Bravo Reflections 2017
By Tom Tulett
Having just returned home from his trip to Colorado, USA. Tom 'Cupcake' Tulett reflects on his 2017 campaign with Brave, and the lessons he learned.
Expectations were high. Anything less than an appearance back in semis would have left some disappointment hanging over the season. It's easy to get rolling during the season and stay rolling through nationals, it’s hard to try and start the roll at nationals, but not impossible. This is the nature of the sport and we believed the roll was going to start, it just needed a push.
We headed into day 1 knowing what the conditions were going to be like. We had all been to the fields the afternoon before for a throw and movement session and to scout out the turf that we would be playing on. It was windy, but it was manageable. In true Sarasota fashion the same conditions turned up the next morning, and each morning that followed, there was no escaping that nationals was going to be played with the extra tribulation of wind.
In round one (SoCal Condors ) and round two (Boston Dig ) we came out strong, broke a few times and were looking hot to cruise through to half. Everything was coming up Bravo, we were looking good on both sides of the disc, the roll was starting. Both games were decided by less than two points, the roll didn’t continue, but we were winning; that was the main thing. Our close margin of victory over Dig made our game with D.C. Truck Stop  a must win, considering that Dig overcame Truck Stop in round one. A spluttering performance against Truck Stop saw us fall by two, they broke up wind, we broke up wind and that trend continued. Neither team could control the game going down wind, and the early Truck Stop breaks pushed them over the line.
Coach Jim said that if we scored one more point in either the Dig or Truck game, we would have topped our pool. Not to be, we came through third, and had to win out through pre quarters to make the final. Doublewide crunched us in pre quarters, simple as that. They played to and handled the conditions a lot better then we did. The dream was over, for this year. We rounded out the tournament with two more wins and a loss that saw us end up in the 9th place game.
‘Through victory you learn a little, it is only through loss you learn your biggest lessons’. It is hard to reflect positively on campaigns where you didn’t achieve what you set out to. But I will try and draw out some lessons learnt from nationals 2017. Do with them what you will:
To win at the highest level, you must play with no fear. This is easily done if you are at the top and have the confidence that comes with being at the top. This is hard when you aren’t. All the semifinalists (Revolver, Ring of Fire, Doublewide and Truck Stop) played with no fear. Revolver are at the top, Doublewide and Truck Stop live and die by the long ball, and Ring of Fire have built a long standing program of going out with no reservations.
Players that are unaffected by the wind are indispensable to teams. Players like Matzuka and Schofner who can distribute and move the disc equally well regardless of conditions become as valuable as the big power throwers of the game. Learn to throw, break and add shape to throws in the wind. As Tina Booth said leading into the tournament, ‘Use the wind, do not fight it’. Apply that perspective to your next windy throwing session.

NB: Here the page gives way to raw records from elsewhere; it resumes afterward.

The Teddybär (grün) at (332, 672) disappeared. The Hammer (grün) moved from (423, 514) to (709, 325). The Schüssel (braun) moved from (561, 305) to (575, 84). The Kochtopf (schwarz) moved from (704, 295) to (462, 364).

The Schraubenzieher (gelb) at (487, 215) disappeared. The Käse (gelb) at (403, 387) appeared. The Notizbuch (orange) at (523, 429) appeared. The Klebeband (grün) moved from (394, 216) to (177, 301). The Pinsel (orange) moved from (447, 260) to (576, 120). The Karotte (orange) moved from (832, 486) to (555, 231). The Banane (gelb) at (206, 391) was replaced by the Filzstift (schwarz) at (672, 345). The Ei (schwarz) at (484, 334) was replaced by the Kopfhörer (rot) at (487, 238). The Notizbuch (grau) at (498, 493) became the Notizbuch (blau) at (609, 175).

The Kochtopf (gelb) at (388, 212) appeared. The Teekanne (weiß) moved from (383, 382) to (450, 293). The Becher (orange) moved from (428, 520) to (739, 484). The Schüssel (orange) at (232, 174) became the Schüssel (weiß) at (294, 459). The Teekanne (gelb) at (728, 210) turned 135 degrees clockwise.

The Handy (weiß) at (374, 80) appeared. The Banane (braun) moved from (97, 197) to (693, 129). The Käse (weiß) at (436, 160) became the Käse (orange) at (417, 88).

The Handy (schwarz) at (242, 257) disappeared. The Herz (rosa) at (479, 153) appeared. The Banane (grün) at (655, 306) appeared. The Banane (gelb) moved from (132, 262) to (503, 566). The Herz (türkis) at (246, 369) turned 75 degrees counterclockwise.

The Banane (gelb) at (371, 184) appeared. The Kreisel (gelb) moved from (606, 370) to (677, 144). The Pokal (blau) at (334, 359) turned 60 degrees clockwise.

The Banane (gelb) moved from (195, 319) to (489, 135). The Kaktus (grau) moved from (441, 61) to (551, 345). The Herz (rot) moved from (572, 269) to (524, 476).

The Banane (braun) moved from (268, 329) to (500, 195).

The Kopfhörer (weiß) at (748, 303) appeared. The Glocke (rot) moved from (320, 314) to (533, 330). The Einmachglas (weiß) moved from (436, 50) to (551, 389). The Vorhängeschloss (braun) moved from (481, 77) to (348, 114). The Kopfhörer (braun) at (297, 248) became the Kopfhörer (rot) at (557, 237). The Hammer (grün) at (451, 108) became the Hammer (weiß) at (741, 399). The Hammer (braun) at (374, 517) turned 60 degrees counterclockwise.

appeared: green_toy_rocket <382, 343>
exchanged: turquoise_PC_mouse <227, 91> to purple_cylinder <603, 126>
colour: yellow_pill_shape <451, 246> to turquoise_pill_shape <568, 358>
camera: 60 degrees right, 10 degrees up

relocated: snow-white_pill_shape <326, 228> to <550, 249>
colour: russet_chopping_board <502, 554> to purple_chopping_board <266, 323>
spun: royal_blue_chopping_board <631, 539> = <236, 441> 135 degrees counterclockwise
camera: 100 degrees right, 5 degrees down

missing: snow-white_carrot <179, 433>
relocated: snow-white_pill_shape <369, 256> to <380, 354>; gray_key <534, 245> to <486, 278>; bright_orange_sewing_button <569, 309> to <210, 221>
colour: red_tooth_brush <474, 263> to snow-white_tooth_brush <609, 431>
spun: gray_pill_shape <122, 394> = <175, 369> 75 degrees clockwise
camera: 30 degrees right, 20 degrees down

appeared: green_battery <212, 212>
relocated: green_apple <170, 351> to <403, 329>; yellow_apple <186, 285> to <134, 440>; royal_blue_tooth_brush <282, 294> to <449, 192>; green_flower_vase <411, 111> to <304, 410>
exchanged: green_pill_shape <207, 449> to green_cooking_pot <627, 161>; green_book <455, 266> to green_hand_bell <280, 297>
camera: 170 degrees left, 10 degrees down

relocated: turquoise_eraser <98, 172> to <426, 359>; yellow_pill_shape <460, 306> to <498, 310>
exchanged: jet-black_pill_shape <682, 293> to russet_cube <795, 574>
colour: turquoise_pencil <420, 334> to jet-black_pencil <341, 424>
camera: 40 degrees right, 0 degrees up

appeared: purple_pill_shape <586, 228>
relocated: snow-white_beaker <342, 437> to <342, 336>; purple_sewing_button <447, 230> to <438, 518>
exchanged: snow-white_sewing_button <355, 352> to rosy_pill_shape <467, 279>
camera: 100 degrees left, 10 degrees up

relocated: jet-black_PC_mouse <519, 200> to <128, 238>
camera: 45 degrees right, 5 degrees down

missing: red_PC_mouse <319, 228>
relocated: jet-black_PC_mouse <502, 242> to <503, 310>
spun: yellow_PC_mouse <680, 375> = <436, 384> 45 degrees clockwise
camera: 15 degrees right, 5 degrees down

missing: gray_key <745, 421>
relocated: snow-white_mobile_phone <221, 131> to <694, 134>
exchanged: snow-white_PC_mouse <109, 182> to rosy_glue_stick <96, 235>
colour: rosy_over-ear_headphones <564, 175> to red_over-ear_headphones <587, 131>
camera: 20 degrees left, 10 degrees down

Teams with clearly defined wind strategies performed well. Ive mentioned the semifinalists already, but take Florida United for example. They knew it was going to be windy, they were committed to huck and zone. It’s not pretty, but the played the conditions as well as anyone and this earnt them a quarterfinals berth after beating Sockeye, Machine and PoNY on day one. It doesn't have to be huck and zone, but having specific upwind and downwind lines and strategies can go a long way on a windy day.